Purdey Action (note the reduction in size/quality for posting is NOT kind to the scrollwork on the this magnificent action)
Nikon D3, Nikkor 60 mm, f/5, 1/15th second, ISO 1600, existing light, tripod, slight crop.


----------



## wvdawg (Oct 26, 2014)

Love 'em!  Nice job Rip!


----------



## Crickett (Oct 27, 2014)

Very nice!


----------



## cre8foru (Oct 27, 2014)

Top notch work RIP.


----------



## rip18 (Oct 28, 2014)

Thanks, y'all!


----------



## CaptGary1 (Oct 31, 2014)

Nice shots.....that Purdey would make a great "rainy day gun".


----------



## rip18 (Dec 3, 2014)

Here's a link to a gallery of shots from that weekend... 
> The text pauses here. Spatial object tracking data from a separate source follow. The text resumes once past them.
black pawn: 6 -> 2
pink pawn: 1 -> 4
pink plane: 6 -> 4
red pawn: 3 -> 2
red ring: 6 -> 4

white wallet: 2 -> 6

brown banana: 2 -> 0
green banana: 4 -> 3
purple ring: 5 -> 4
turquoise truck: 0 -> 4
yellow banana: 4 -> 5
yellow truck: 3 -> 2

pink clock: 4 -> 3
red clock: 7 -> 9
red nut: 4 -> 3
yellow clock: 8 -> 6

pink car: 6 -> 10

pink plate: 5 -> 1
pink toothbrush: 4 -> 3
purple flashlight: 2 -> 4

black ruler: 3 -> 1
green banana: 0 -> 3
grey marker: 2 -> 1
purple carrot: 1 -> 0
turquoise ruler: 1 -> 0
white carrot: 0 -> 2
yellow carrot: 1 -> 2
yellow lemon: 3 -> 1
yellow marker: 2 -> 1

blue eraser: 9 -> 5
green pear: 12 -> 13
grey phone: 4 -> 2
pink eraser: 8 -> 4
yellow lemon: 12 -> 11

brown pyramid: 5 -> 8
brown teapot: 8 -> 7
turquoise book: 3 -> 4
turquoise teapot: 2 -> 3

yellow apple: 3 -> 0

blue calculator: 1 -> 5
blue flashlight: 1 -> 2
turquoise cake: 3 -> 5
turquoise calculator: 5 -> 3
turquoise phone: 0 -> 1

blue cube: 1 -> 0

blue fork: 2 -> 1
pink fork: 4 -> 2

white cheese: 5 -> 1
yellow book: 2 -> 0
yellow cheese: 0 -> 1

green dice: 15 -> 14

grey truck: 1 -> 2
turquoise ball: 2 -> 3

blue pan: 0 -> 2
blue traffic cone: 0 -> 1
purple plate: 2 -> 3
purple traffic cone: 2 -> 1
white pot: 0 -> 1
http://gardenandgun.com/gallery/ultimate-sporting-weekend-mississippi


----------



## Crickett (Dec 4, 2014)

rip18 said:


> Here's a link to a gallery of shots from that weekend...
> 
> http://gardenandgun.com/gallery/ultimate-sporting-weekend-mississippi





I love Garden & Gun Magazine!


----------



## quinn (Dec 7, 2014)

Nicely done sir!


----------



## swampstalker24 (Dec 8, 2014)

Those are some good ones!


----------



## Sea dawg1978 (Dec 8, 2014)

Very nice... the guy shooting and the shotgun close up are my favorites..


----------



## rip18 (Dec 9, 2014)

Thanks, y'all!


----------



## rip18 (Dec 18, 2014)

And a small gallery (of different shots) on the Purdey web site:

http://www.purdey.com/shooting-life/purdey-at-prairie-wildlife/


I sure look forward to the next event like this one!


----------